Brian McCann of the Atlanta Braves got Manuel's nod. He is having a good season, but nothing close to Olivo's numbers. McCann is hitting .265 with a .381 on-base percentage. His OPS is .830, a good number, but well short of what Olivo has produced. McCann has hit 10 home runs and driven in 34 runs.
Picking an All-Star team is the one way to ensure criticism. There is no way for a manager to make everyone happy. He inevitably will have to snub a few players. However, the problem goes deeper than who the fans picked and who Manuel picked.
On ESPN's Baseball Tonight , there was a segment about the players who got snubbed.
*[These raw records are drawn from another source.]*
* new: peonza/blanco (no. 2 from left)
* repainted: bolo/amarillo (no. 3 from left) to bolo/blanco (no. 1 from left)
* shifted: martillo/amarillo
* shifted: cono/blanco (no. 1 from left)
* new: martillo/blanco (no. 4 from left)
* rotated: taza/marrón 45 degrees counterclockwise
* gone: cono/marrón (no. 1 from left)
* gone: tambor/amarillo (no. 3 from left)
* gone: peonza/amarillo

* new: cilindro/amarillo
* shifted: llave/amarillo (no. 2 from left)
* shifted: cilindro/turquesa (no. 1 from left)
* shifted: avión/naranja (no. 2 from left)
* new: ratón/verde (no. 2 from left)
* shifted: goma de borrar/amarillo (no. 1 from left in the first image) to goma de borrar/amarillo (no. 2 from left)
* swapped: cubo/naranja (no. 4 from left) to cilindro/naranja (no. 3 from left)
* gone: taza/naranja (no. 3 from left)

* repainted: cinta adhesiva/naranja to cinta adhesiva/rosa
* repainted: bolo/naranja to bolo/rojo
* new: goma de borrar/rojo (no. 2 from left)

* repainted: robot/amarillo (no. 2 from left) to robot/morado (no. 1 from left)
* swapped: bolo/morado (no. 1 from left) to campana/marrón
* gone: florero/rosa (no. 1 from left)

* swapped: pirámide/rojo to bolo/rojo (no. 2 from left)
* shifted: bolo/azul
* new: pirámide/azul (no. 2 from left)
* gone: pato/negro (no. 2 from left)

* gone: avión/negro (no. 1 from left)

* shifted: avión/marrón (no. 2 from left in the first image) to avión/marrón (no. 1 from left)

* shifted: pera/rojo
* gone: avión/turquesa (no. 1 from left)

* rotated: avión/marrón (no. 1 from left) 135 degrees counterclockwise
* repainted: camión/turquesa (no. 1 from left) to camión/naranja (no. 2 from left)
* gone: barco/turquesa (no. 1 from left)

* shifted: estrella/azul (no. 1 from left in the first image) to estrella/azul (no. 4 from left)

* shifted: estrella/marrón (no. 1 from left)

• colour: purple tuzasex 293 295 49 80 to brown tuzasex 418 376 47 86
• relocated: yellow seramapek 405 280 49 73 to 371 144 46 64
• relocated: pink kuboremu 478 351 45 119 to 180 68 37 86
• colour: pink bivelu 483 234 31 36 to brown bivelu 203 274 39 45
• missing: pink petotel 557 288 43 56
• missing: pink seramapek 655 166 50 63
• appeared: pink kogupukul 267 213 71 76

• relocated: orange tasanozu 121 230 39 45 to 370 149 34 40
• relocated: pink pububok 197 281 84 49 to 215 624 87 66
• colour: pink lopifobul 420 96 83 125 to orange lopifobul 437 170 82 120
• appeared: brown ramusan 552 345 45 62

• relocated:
Not once was Olivo's name even mentioned. On MLB.com, the official website of Major League Baseball, there is a poll for fans to vote on who got snubbed. The poll does not even offer Olivo's name as an option.
How can a guy who has the best numbers for any catcher in the National League not only be left off the All-Star team, but not even be mentioned when the so-called experts are talking about snubs?
Snubs like this make it clear that the All-Star game is a complete joke and should not be used to determine who has home field advantage in the World Series.
The National League is clearly at a disadvantage when unwitting fans vote in a catcher who is having a horrible year and a seemingly clueless manager leaves off his best option at catcher.
If Major League Baseball wants the All-Star game to mean something, they must change the way players are selected. Until that happens, the results will continue to be meaningless, regardless of the World Series implications.